At 6 feet 5 inches each, the Burges sisters were recognized in 1991 by Guinness World Records as the world's tallest female twins. This record was broken in 2004 by Ann and Claire Recht. The Disney television movie Double Teamed, which was released in 2002, is based on their life stories and achievements in high school basketball.

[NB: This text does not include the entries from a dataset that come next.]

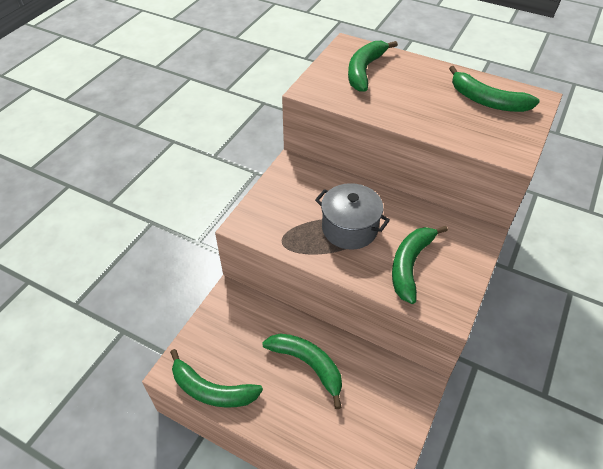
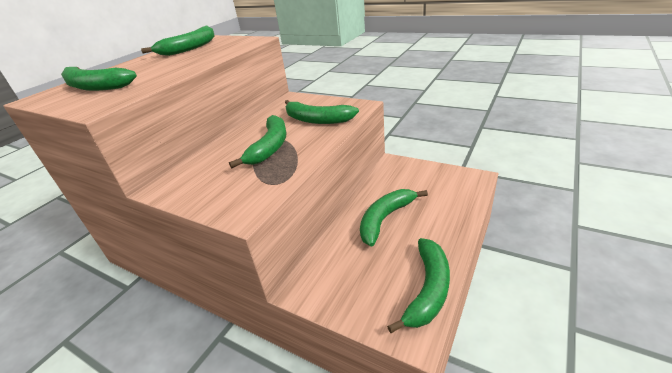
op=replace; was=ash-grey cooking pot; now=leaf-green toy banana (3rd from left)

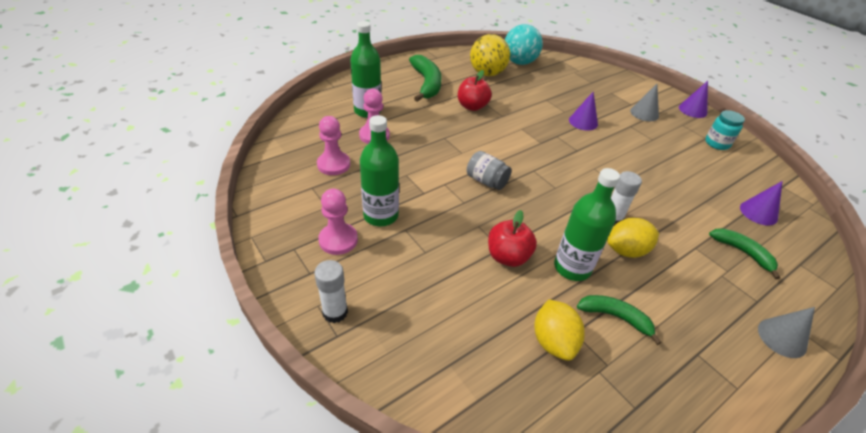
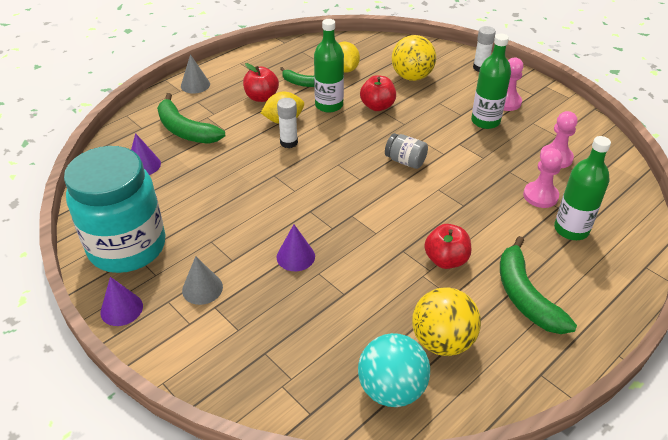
op=resize; was=teal jar; ratio=2.49
op=resize; was=leaf-green toy banana (3rd from left in the first image); ratio=1.63
op=insert; now=scarlet apple fruit (1st from left)
op=insert; now=bright yellow sphere (1st from left)

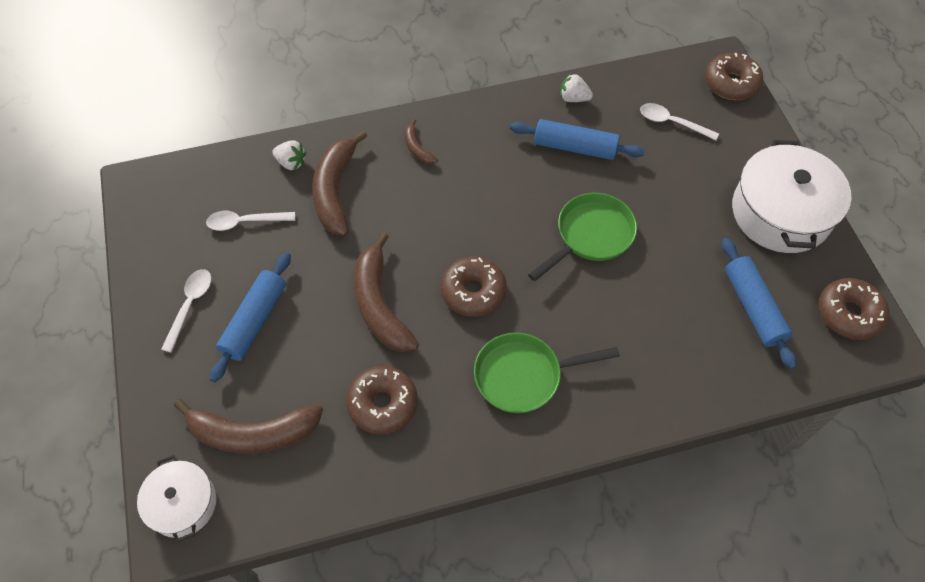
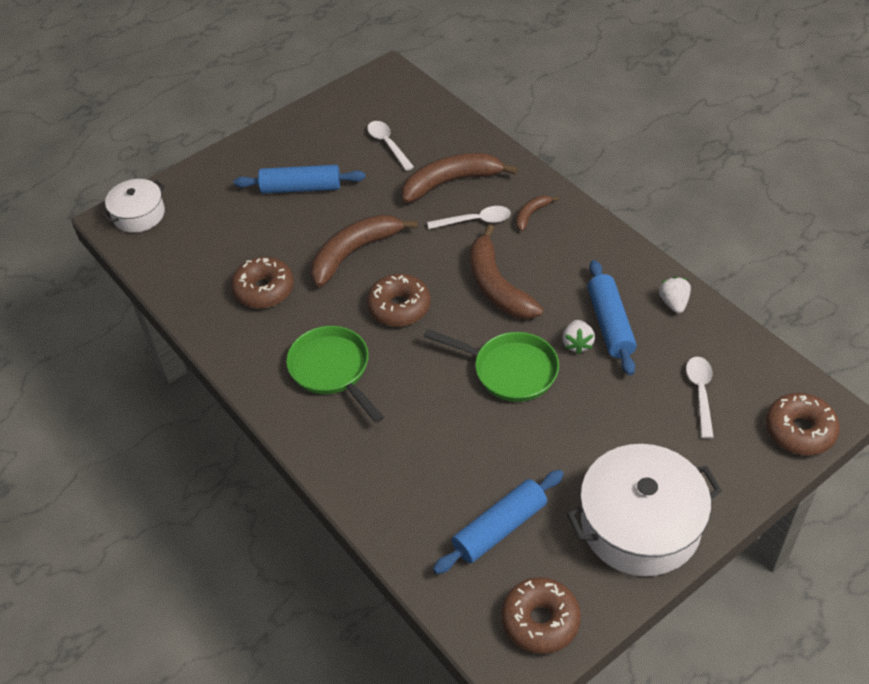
op=move; was=snow-white teaspoon (1st from left in the first image); now=snow-white teaspoon (2nd from left)
op=move; was=dark brown toy banana (1st from left in the first image); now=dark brown toy banana (3rd from left)
op=move; was=snow-white strawberry (1st from left)

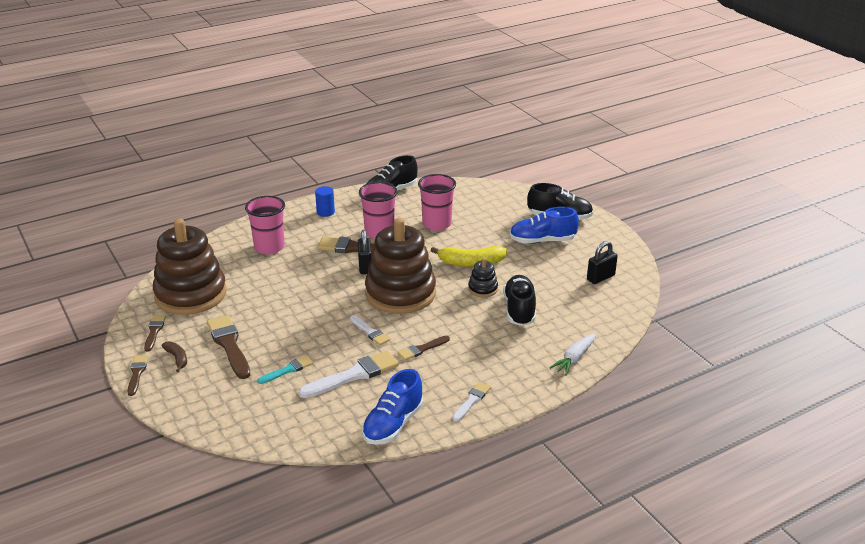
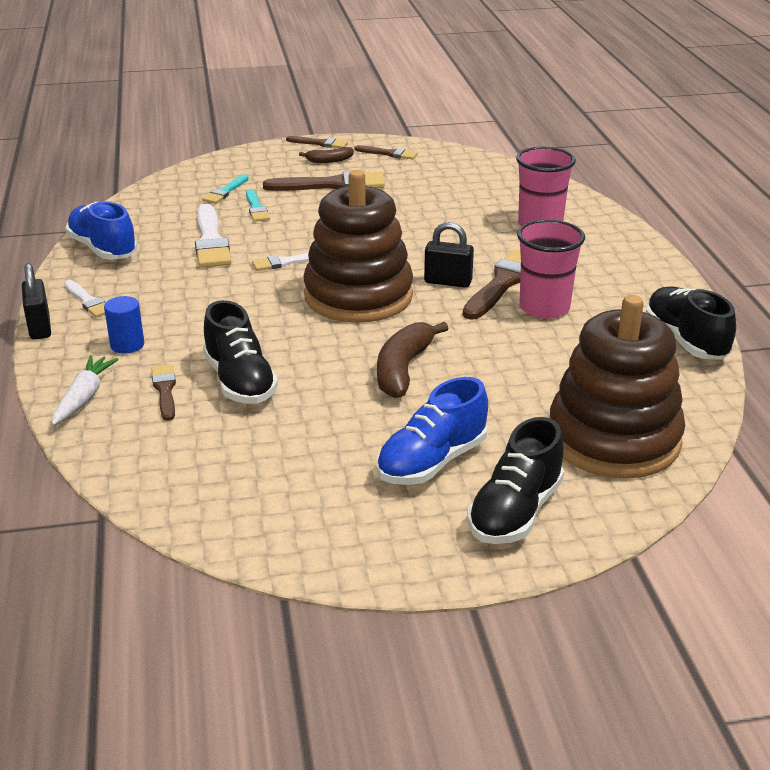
op=move; was=jet-black small lock (2nd from left in the first image); now=jet-black small lock (1st from left)
op=rotate; was=snow-white root vegetable; clockwise=45
op=move; was=blue cylinder
op=move; was=dark brown paint brush (5th from left in the first image); now=dark brown paint brush (1st from left)
op=insert; now=teal paint brush (1st from left)
op=rotate; was=jet-black sneaker (2nd from left in the first image); clockwise=45
op=recolor; was=bright yellow toy banana; now=dark brown toy banana (2nd from left)
op=rotate; was=blue sneaker (2nd from left); clockwise=-150
op=move; was=dark brown ring stacker (1st from left in the first image); now=dark brown ring stacker (2nd from left)
op=delete; was=pink tumbler (3rd from left)
op=delete; was=jet-black ring stacker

In the movie, Burge is played by Annie McElwain.

==Career statistics==

===WNBA===
Source

====Regular season====

| Year | Team | GP | GS | MPG | FG% | 3P% | FT% | RPG | APG | SPG | BPG | TO | PPG |
|---|---|---|---|---|---|---|---|---|---|---|---|---|---|
| 1997 | Los Angeles | 22 | 6 | 12.8 | .444 | .000 | .511 | 3.1 | .7 | .5 | .5 | 1.1 | 4.0 |
| 1998 | Washington | 30 | 15 | 16.7 | .509 | .286 | .597 | 3.3 | .9 | .5 | .5 | 2.4 | 6.7 |
| Career | 2 years, 2 teams | 52 | 21 | 15.1 | .489 | .182 | .561 | 3.2 | .8 | .5 | .5 | 1.8 | 5.5 |

====Playoffs====

| Year | Team | GP | GS | MPG | FG% | 3P% | FT% | RPG | APG | SPG | BPG | TO | PPG |
|---|---|---|---|---|---|---|---|---|---|---|---|---|---|
| 1999 | Sacramento | 1 | 0 | 4.0 | 50.0 | 0.0 | 50.0 | 2.0 | 0.0 | 0.0 | 0.0 | 1.0 | 3.0 |

=== College ===

| Year | Team | GP | GS | MPG | FG% | 3P% | FT% | RPG | APG | SPG | BPG | TO | PPG |
| 1989–90 | Virginia | 35 | - | - | 42.0 | 0.0 | 66.7 | 6.4 | 0.5 | - | 0.8 | - | 8.2 |
| 1990–91 | Virginia | 34 | - | - | 45.5 | 35.7 | 68.2 | 5.4 | 1.0 | 0.6 | 1.0 | - | 8.9 |
| 1991–92 | Virginia | 33 | - | - | 48.6 | 0.0 | 66.7 | 6.2 | 1.4 | 0.5 | 0.7 | - | 10.0 |
| 1992–93 | Virginia | 32 | - | - | 43.7 | 25.0 | 73.2 | 7.6 | 2.2 | 0.6 | 0.7 | - | 8.5 |
| Career |  | 134 | - | - | 45.0 | 23.9 | 68.8 | 6.4 | 1.2 | 0.6 | 0.8 | - | 8.9 |
Statistics retrieved from Sports-Reference.